Un été 42 (Robert Mulligan, 1971)
La chronique estivale est le genre par excellence des initiations adolescentes. Souvent désopilante avec ses trois garçons en vacances qui multiplient bavardages, facéties et chamailleries, qui éprouvent leurs premiers émois, expérimentent découvertes et approches sexuelles avec cette gaucherie, cette maladresse un peu rude caractérisant un âge où l’on est grossier en affichant un mélange de naturel et de provocation, celle-ci fait de la minceur de son sujet un atout pour mieux capter l’indicible sentiment qui taraude à la remémoration d’un temps enfui.

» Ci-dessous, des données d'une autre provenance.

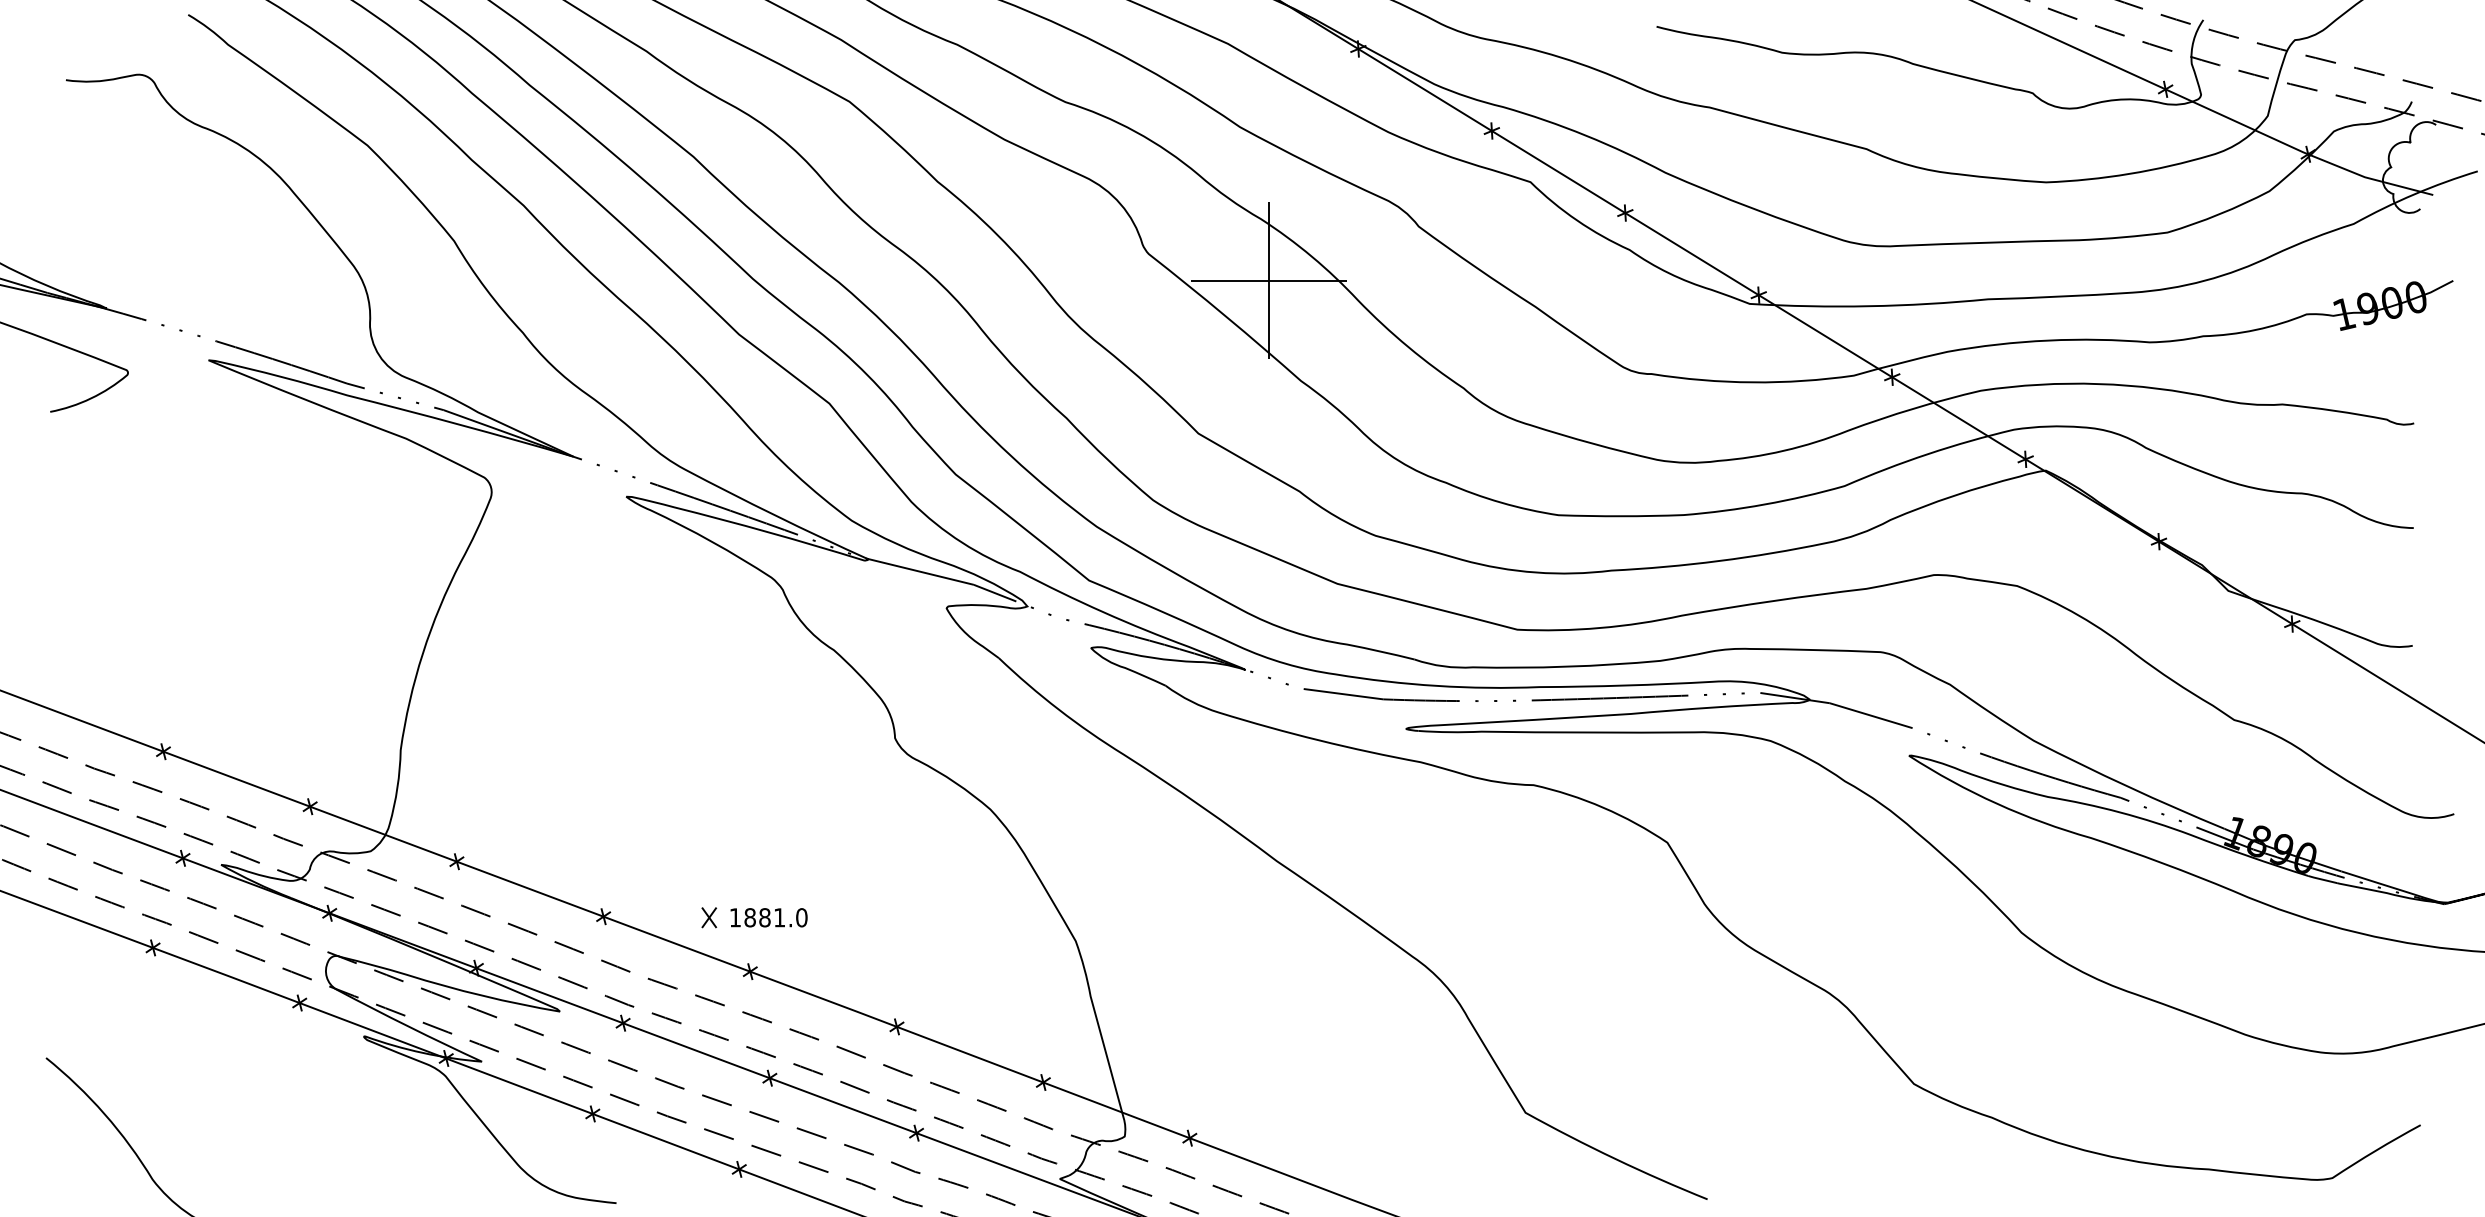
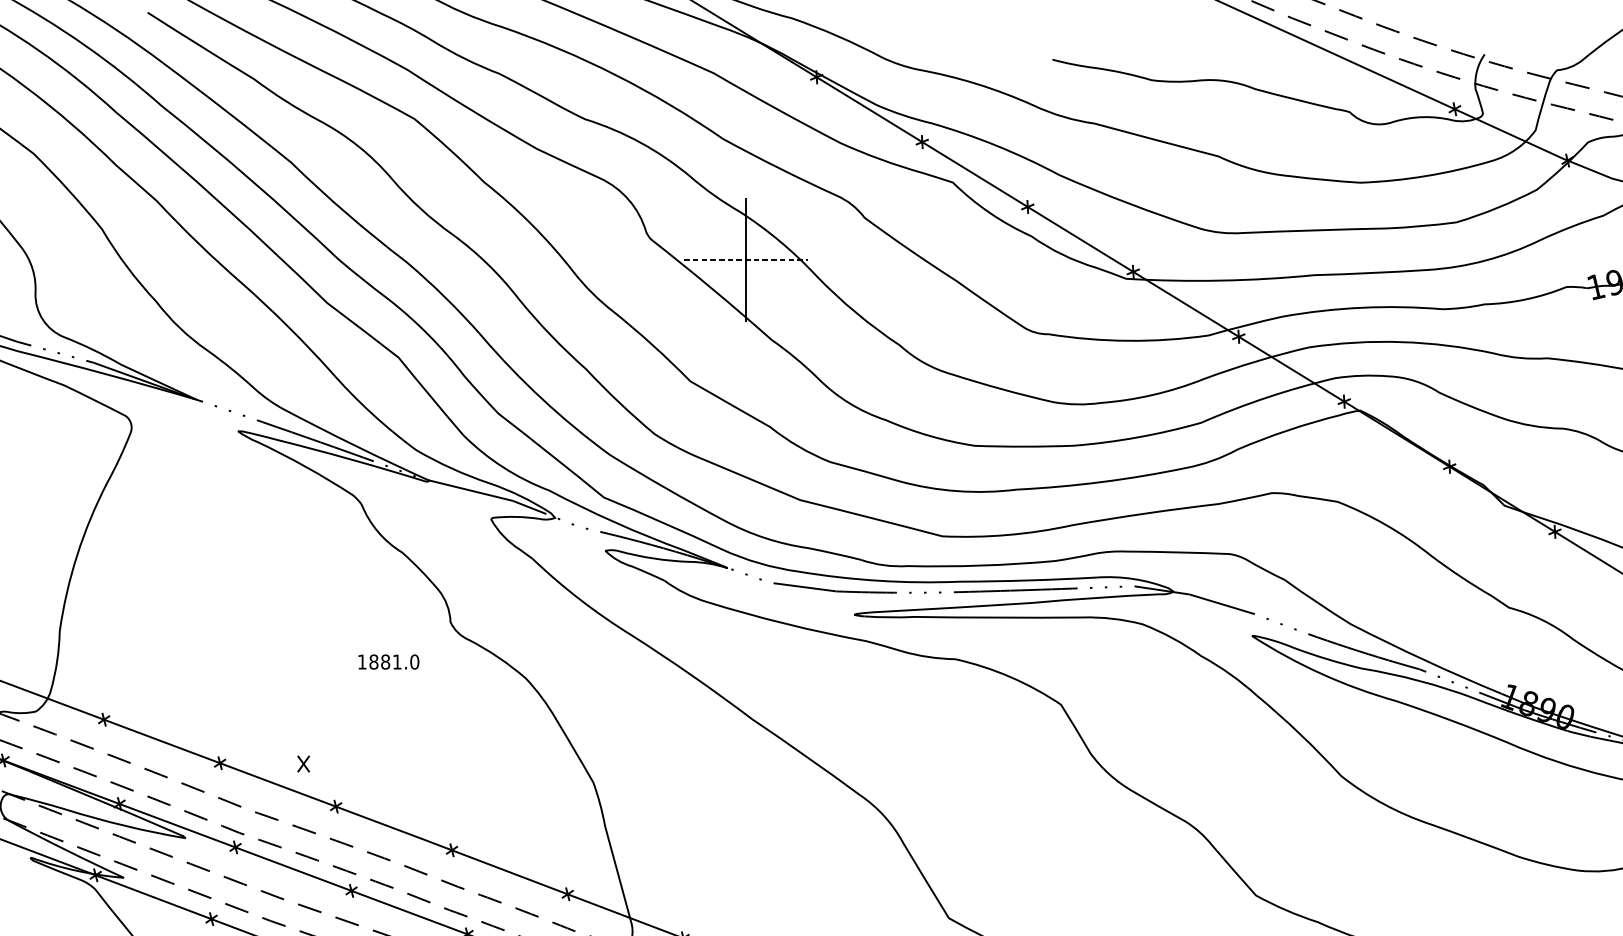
line: (1269, 280) -> (746, 260), solid -> dashed
text: (768, 917) -> (388, 661), moved

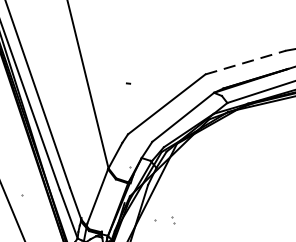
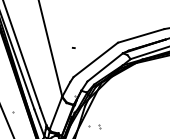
line: (246, 61) -> (141, 35), dashed -> solid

Le soin apporté à la photographie, le charme insidieux dispensé par le décor et le climat, la mélancolie diffuse qui s’en exhale ajoutent encore à la délicatesse de son trait. Quant à Jennifer O’Neill, elle l’illumine de sa subjuguante beauté. 4/6
Air Force (Howard Hawks, 1943)
Deux ans avant John Ford et ses superbes Sacrifiés, le cinéaste se penche sur la guerre du Pacifique et puise même à son origine : l’attaque de Pearl Harbor, vécue par l’équipage du bombardier Mary-Ann. Si le conflit contre les Japonais explique et justifie sans doute l’engagement idéologique du propos, s’il motive une certaine propension à l’emphase qui culmine dans la bataille aéronavale conclusive (libératoire sur le plan cathartique), l’œuvre n’en demeure pas moins assez remarquable par la sobriété et le réalisme chaleureux avec lesquels elle décrit l’héroïsme sans gloire de soldats devenus en quelques heures des combattants. L’individu y est perçu comme un élément du groupe en action : grand principe hawksien par excellence, qui fournit une belle densité humaine à ce film de guerre quintessentiel. 4/6
Agora (Alejandro Amenábar, 2009)
Après le film criminel, le fantastique, le mélodrame, le réalisateur s’attaque au péplum de tradition hollywoodienne, à deux titres : récit d’une grande ampleur narrative couvrant sur de nombreuses années des soubresauts méconnus de l’Antiquité, et métaphore permanente du monde contemporain, de ses peuples et de leurs conflits. Sur le modèle de La Chute de l’Empire romain, il montre comment la décadence d’une ville livrée à des guerres intestines préfigure la fin d’une civilisation, d’une société en ébullition dont les us, les religions et les croyances diverses sont remises en cause par la majorité chrétienne grandissante. Propos ambitieux que motive un louable plaidoyer pour la libre pensée, mais un peu gâché par les semelles de plomb d’un cinéaste confondant trop souvent lyrisme et grandiloquence. 4/6
Mes petites amoureuses (Jean Eustache, 1974)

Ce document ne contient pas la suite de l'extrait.